An offshore project is only as strong as its weakest link and developments today contain significant complexity owing to competing technical, commercial, and risk requirements. This means that altering one small variable can have a ripple effect on an entire operation. Failure to create robust and balanced synergies across a project can result in unintended consequences and uncertainty.

Understanding these components and developing a process for option evaluation and selection is integral to creating maximum return on investment for an offshore project. An integrated asset approach specifically tackles complex offshore jobs by being holistic and full field in nature and encompassing the planning, building, and operating phases of a project. The approach uses rapid comparison of concept options to form a deep understanding of different project variables and their interdependencies. This allows a focus on areas that have a genuinely significant impact on project commerciality.

Technology To Form the Future

As well as needing new ways of approaching projects, the industry knows that advancing technology can hold the key to enhancing recovery of remaining reserves in this environment. But producing new tools, technologies, and equipment and changing the industry’s way of doing things can prove challenging. Big data is being touted as one of the secrets to the future of oil and gas, as it allows the uncovering of invisible patterns and ­connections by linking ­disparate data sets. As such, there is the potential for operators to find ­efficiencies and improve the ­performance of components throughout their operations. Big data can also be used for sophisticated reservoir monitoring, allowing companies to optimize field depletion planning and maximize return on investment.
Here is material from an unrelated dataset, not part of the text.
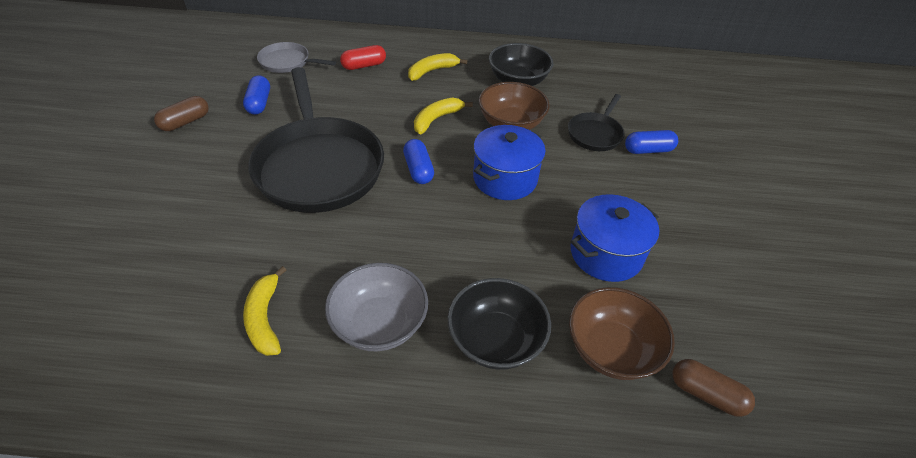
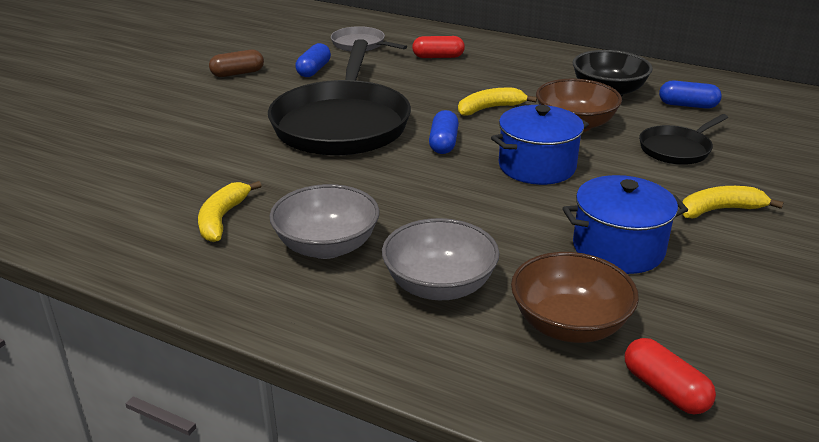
camera: 25 degrees right, 15 degrees down
(432, 71) = (510, 71): yellow banana -> yellow banana (719, 210)
(495, 340) = (439, 285): black bowl -> grey bowl
(648, 150) = (738, 174): blue capsule -> blue capsule (687, 105)
(706, 394) = (665, 390): brown capsule -> red capsule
As more cloud-based systems come online, management tools and remote working practices will become more common, leading to safety improvements and cost reductions.

The status quo is failing too often and new thinking is needed to deliver fresh engineering solutions for the next generation of offshore fields. One of the best things the industry can do when looking to embark on new projects is to start with the end in mind. This type of thinking is going to prove invaluable to the industry and will ensure that projects have built-in contingency plans, guaranteeing that time and money are not spent in vain.
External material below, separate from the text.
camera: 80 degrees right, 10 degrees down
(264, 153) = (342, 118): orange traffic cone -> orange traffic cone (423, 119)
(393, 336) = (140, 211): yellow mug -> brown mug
Though the price downturn has cast a shadow over the industry, it has also created an opportunity to change standard ways of working as well as taking advantage of the improvements in technology such as big data can provide. The industry needs consultancies that can manage the intricacies of each part of a project by blending the right people with broad experience and domain expertise and deep commercial knowledge. Having access to industry and specialist expertise with end-to-end systems thinking and organizational insight will make significant efficiency savings and instill confidence at an uncertain time for the offshore oil and gas industry.

Dan Jackson is chief executive officer (CEO) of io oil & gas consulting, a consultancy backed by GE Oil & Gas and McDermott that combines industry expertise to deliver greater certainty into the design and planning of upstream oil and gas developments. Previously, he was senior director of global subsea engineering for McDermott and CEO of DeepSea Engineering. Jacksons holds a BSc degree in mechanical engineering, an MSc in ocean engineering, and an MBA from Cranfield University.